Un marché qui se structure
Pour l’avocat-DPO, la seule connaissance des textes juridiques est cependant insuffisante. Le rôle implique en effet également un travail de veille important et une bonne maîtrise de sujets plus techniques tels que le marketing digital, les politiques générales de protection des données ou encore le privacy by design. «S’il n’y a pas vraiment de profil type, il est important que le DPO ait suffisamment de compétences en matière de protection des données personnelles, mais aussi de connaissance de l’environnement technique et technologique de son client pour être en mesure de connaître ses process et de comprendre ses enjeux», souligne Jérôme Deroulez.
Si, pour l’heure, aucune formation n’est obligatoire pour exercer la fonction de DPO, celle-ci apparaît donc comme un plus pour les avocats désireux de se lancer dans cette activité.

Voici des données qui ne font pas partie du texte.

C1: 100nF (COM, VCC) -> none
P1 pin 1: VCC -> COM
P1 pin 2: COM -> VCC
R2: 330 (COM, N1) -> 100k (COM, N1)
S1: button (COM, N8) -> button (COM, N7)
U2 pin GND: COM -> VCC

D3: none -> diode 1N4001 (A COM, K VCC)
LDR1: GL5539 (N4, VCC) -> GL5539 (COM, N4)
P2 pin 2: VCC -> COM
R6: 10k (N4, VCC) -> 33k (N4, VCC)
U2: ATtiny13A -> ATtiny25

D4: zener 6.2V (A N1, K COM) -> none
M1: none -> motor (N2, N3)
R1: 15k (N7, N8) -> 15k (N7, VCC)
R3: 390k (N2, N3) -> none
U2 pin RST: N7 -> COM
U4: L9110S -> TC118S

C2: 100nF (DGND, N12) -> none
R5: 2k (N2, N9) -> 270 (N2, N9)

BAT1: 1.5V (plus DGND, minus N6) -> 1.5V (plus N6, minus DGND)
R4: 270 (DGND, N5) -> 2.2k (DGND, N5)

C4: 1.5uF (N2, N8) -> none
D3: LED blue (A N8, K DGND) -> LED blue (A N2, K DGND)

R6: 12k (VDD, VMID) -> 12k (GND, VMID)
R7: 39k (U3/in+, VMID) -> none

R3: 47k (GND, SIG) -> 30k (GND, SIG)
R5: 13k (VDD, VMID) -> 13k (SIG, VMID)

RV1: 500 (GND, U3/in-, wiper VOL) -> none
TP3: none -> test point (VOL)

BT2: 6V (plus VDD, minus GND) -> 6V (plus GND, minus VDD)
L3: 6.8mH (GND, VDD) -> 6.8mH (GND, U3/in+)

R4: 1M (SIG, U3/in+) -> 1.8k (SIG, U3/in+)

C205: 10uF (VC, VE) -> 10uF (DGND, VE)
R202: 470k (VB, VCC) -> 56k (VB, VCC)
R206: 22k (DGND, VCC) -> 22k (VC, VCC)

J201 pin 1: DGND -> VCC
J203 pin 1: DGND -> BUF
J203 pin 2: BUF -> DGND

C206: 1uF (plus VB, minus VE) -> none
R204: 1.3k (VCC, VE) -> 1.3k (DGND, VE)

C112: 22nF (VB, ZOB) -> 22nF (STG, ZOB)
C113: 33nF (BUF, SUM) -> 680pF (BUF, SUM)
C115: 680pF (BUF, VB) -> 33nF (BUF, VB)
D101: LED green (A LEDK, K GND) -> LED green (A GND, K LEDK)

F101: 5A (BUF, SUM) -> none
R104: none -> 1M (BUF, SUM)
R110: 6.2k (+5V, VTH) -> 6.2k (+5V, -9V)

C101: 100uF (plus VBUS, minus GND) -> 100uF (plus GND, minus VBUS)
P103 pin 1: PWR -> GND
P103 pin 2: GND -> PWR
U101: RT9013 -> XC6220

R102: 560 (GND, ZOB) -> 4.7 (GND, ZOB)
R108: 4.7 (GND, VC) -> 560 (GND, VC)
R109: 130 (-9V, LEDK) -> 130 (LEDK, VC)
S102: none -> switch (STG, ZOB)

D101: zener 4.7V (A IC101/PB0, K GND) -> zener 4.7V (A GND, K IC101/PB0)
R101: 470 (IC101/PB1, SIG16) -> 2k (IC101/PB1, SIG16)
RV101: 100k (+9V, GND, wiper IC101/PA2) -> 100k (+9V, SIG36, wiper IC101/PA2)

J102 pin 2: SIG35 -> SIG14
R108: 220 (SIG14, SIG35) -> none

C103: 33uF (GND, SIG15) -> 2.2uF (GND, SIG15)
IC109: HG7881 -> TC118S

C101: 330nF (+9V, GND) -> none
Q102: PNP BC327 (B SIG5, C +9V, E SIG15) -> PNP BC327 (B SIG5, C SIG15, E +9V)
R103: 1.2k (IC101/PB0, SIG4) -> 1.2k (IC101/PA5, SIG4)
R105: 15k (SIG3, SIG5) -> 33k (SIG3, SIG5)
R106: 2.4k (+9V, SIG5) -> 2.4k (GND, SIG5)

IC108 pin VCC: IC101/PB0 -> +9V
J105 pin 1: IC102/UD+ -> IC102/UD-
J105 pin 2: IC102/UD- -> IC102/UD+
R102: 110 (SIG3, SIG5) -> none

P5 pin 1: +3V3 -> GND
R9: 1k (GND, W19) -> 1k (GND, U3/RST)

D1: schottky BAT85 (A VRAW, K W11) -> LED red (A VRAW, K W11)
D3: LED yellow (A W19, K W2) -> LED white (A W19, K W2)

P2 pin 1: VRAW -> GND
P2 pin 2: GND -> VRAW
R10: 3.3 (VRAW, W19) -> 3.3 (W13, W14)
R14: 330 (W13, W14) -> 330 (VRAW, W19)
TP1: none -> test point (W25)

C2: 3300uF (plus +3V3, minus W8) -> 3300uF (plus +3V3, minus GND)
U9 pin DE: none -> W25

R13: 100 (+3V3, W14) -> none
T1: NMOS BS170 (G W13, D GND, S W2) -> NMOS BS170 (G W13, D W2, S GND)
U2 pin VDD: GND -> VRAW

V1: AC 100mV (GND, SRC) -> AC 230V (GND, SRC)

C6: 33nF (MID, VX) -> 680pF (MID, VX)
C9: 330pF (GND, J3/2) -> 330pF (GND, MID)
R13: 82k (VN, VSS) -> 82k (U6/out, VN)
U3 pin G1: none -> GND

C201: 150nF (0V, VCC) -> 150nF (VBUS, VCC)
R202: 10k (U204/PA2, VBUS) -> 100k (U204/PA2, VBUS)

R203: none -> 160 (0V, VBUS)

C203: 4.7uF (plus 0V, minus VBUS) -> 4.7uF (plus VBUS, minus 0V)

Et depuis quelque temps, les MOOC et autres sessions de formation dispensés par différents organismes (l’EFB, le Cercle Montesquieu, l’Anssi, l’Afnor…) se multiplient, parfois agréés par la CNIL en application de son référentiel en matière de certification des compétences du DPO. De quoi amener progressivement la fonction vers un cadre réglementé ? «La commission européenne pousse afin que l’on ait une vraie reconnaissance et une certification des DPO, pour renforcer leur formation et leur montée en compétences, affirme Jérôme Deroulez. Le marché est en train de se structurer et de se professionnaliser.» Pour les avocats, c’est donc le moment ou jamais de s’engouffrer dans la brèche. D’autant que la fonction devrait avoir encore de beaux jours devant elle… «Après la mise en place du RGPD, nous avons cru qu’il s’agissait d’un phénomène d’aubaine, se souvient Gérard Haas. Mais dans les faits, il y a encore de réels besoins. Le RGPD est aujourd’hui devenu un véritable outil du contentieux.»